Alright, bear with me on this one... it's a thought in motion.

I've been reading a lot of Karl Barth lately. Reformed folks... don't panic! I still believe that the Bible is the Word of God, I'm not a universalist, and it was originally Karl Barth who lead me to Reformed theology, I sincerely doubt that it will be Karl Barth who leads me away from it. Why reading Barth has led me to this post should become clear in a bit.

One bit of advice that I used to give my friends before they got married was this: Don't lose your individual identity, just because you are getting married does not mean that THAT is your identity. Now that I'm married... I realize how stupid that advice was. Not only from just a practical perspective, but also from a biblical perspective.

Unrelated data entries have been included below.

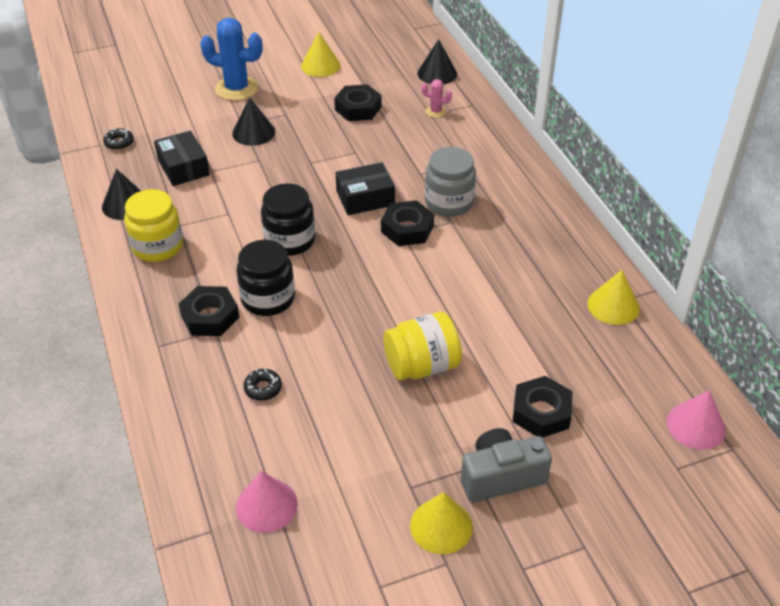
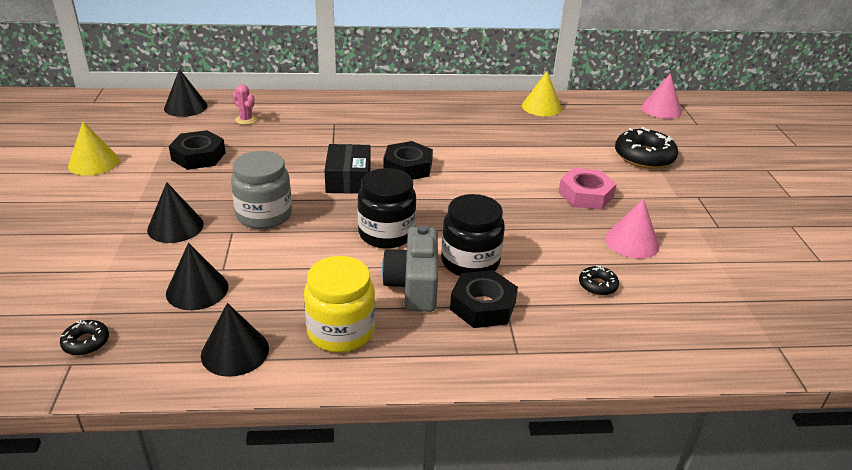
camera: 75 degrees left, 10 degrees down
(183, 167) = (197, 290): black box -> black cone
(237, 88) = (71, 225): blue cactus -> none
(266, 505) = (744, 306): pink cone -> pink cone (632, 242)
(422, 366) = (585, 195): yellow jar -> pink nut
(435, 111) = (246, 120): pink cactus -> pink cactus turned 75 degrees counterclockwise
(441, 526) = (756, 221): yellow cone -> none
(449, 202) = (384, 141): grey jar -> grey jar (264, 215)
(501, 476) = (706, 186): grey camera -> grey camera (413, 285)
(541, 412) = (644, 157): black nut -> black donut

Paul teaches us in Ephesians that a Husband should love his Wife the way that Christ loves his Church. That is, that he chose her, pursues her, calls her, gives himself for her. However, there is something that we miss about this reality that Karl Barth helped me to see.

When the Persons of the Trinity, in eternity past, made the decision (whatever it means for a being of pure actuality to make a decision) to be a God who has a people, and to call to Himself a people who have a God, he decided to eternally associate himself with his covenant partner (the Church). In many ways, God has decided to locate his identity IN the Church. Now, many people (particularly my Reformed brothers and sisters) may look at this and think it is extra-Biblical sophistry... however, consider the first name given to Messiah. Emmanuel. God with us. Jesus Christ, in his incarnation, eternally became God with us... and in that moment he eternally rejected the idea of being God without us.

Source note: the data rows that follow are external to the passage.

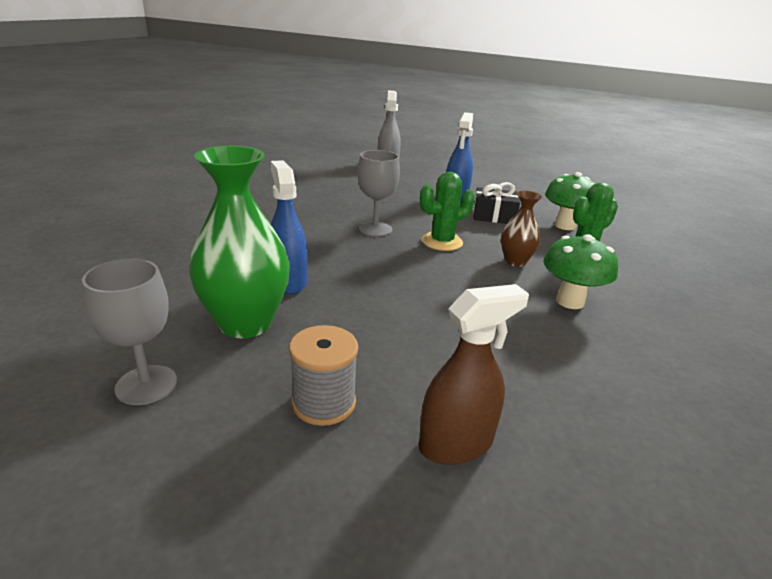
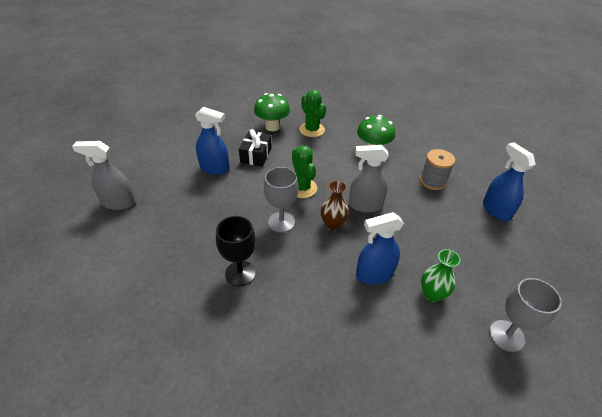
camera: 85 degrees left, 15 degrees up
(245, 323) = (432, 294): green vase -> green vase, size x0.54
(299, 210) = (240, 273): none -> black goblet
(324, 403) = (489, 253): grey spool -> grey spool (433, 181)
(422, 284) = (365, 205): none -> grey spray bottle
(456, 443) = (496, 210): brown spray bottle -> blue spray bottle
(515, 261) = (328, 160): brown vase -> brown vase (333, 224)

Likewise, when I said "I will" to my bride on September 15th, 2012 I made the decision to be Tony with Lee... which means that until death (and if you ask me... even after death) I have decided never again to be Tony without Lee. She is now a fundamental part of my identity.

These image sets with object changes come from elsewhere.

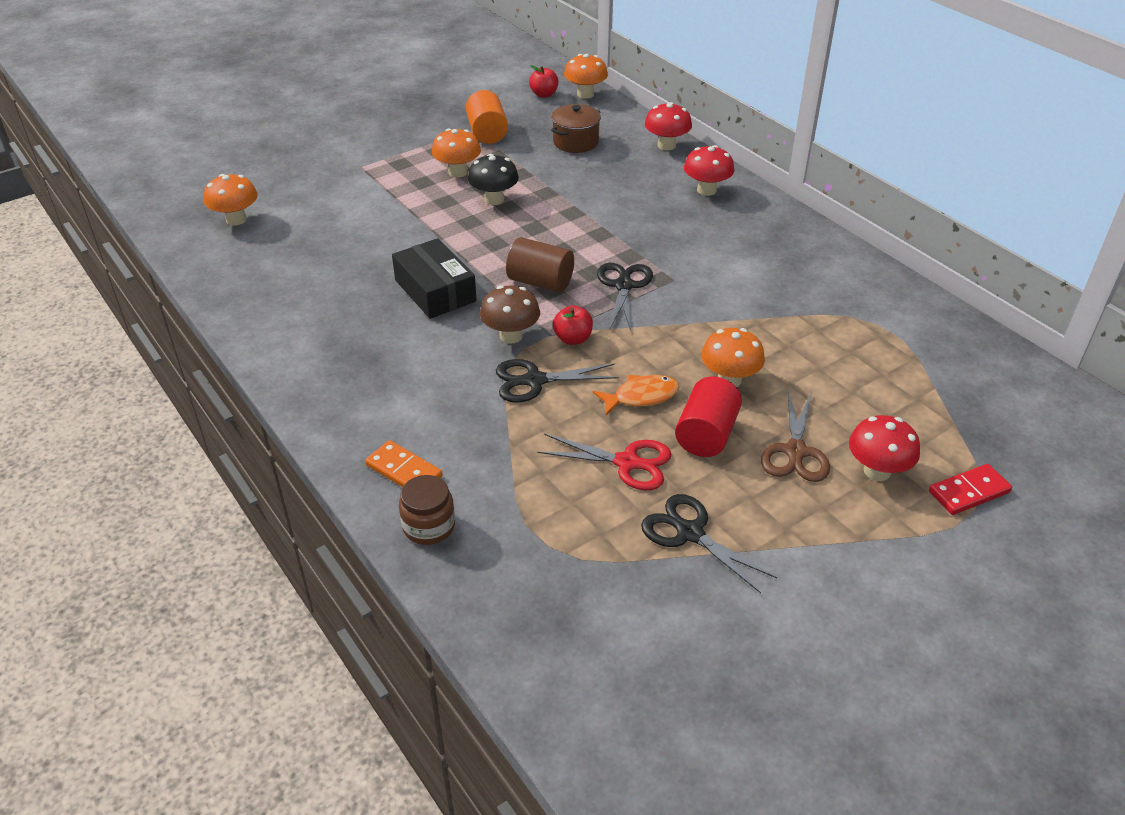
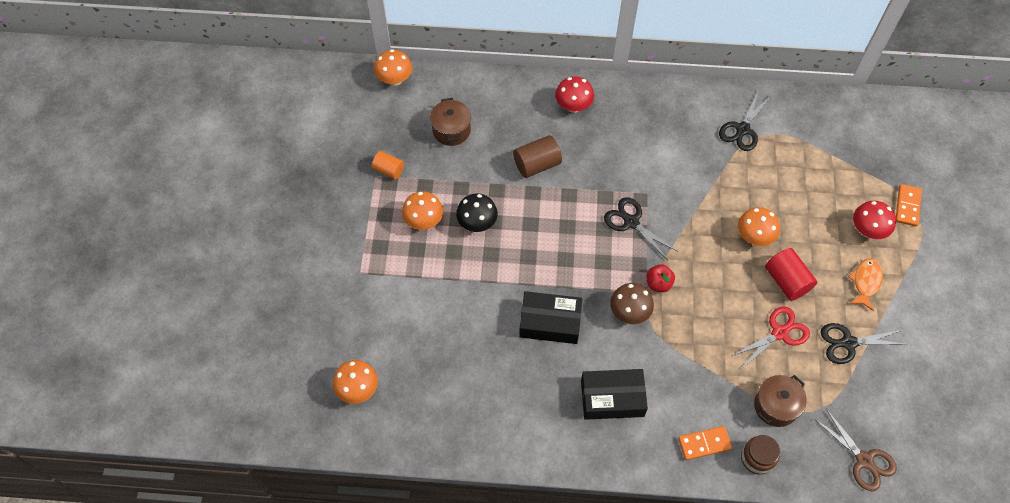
camera: 50 degrees left, 20 degrees up
(389, 373) = (612, 398): none -> black box
(487, 133) = (389, 170): orange cylinder -> orange cylinder, size x0.65
(520, 508) = (775, 406): none -> brown pot
(535, 381) = (680, 328): black scissors -> black scissors (742, 129)
(540, 282) = (590, 261): brown cylinder -> brown cylinder (537, 164)
(544, 94) = (370, 102): red apple -> none
(641, 396) = (734, 288): orange fish -> orange fish (865, 282)
(666, 145) = (504, 86): red mushroom -> none
(795, 451) = (828, 252): brown scissors -> brown scissors (864, 460)
(968, 492) = (907, 206): red domino -> orange domino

I used to think that this loss of individualistic identity in marriage was something to be avoided... but I have learned in the last month that this is not only something to be embraced and pursued... it was part of God's original intention for marriage and DEEPLY reflects who he is. That is, he is God with us and never again will he ever be God without us. My identity IS in Christ... but Christ's identity is inexorably and intimately tied to the fact that he is the Bridegroom of the Bride. That is to say that My identity in Christ is my identity as a husband, because it is only as a husband that I can reflect the fact that Christ's identity is also that of a husband.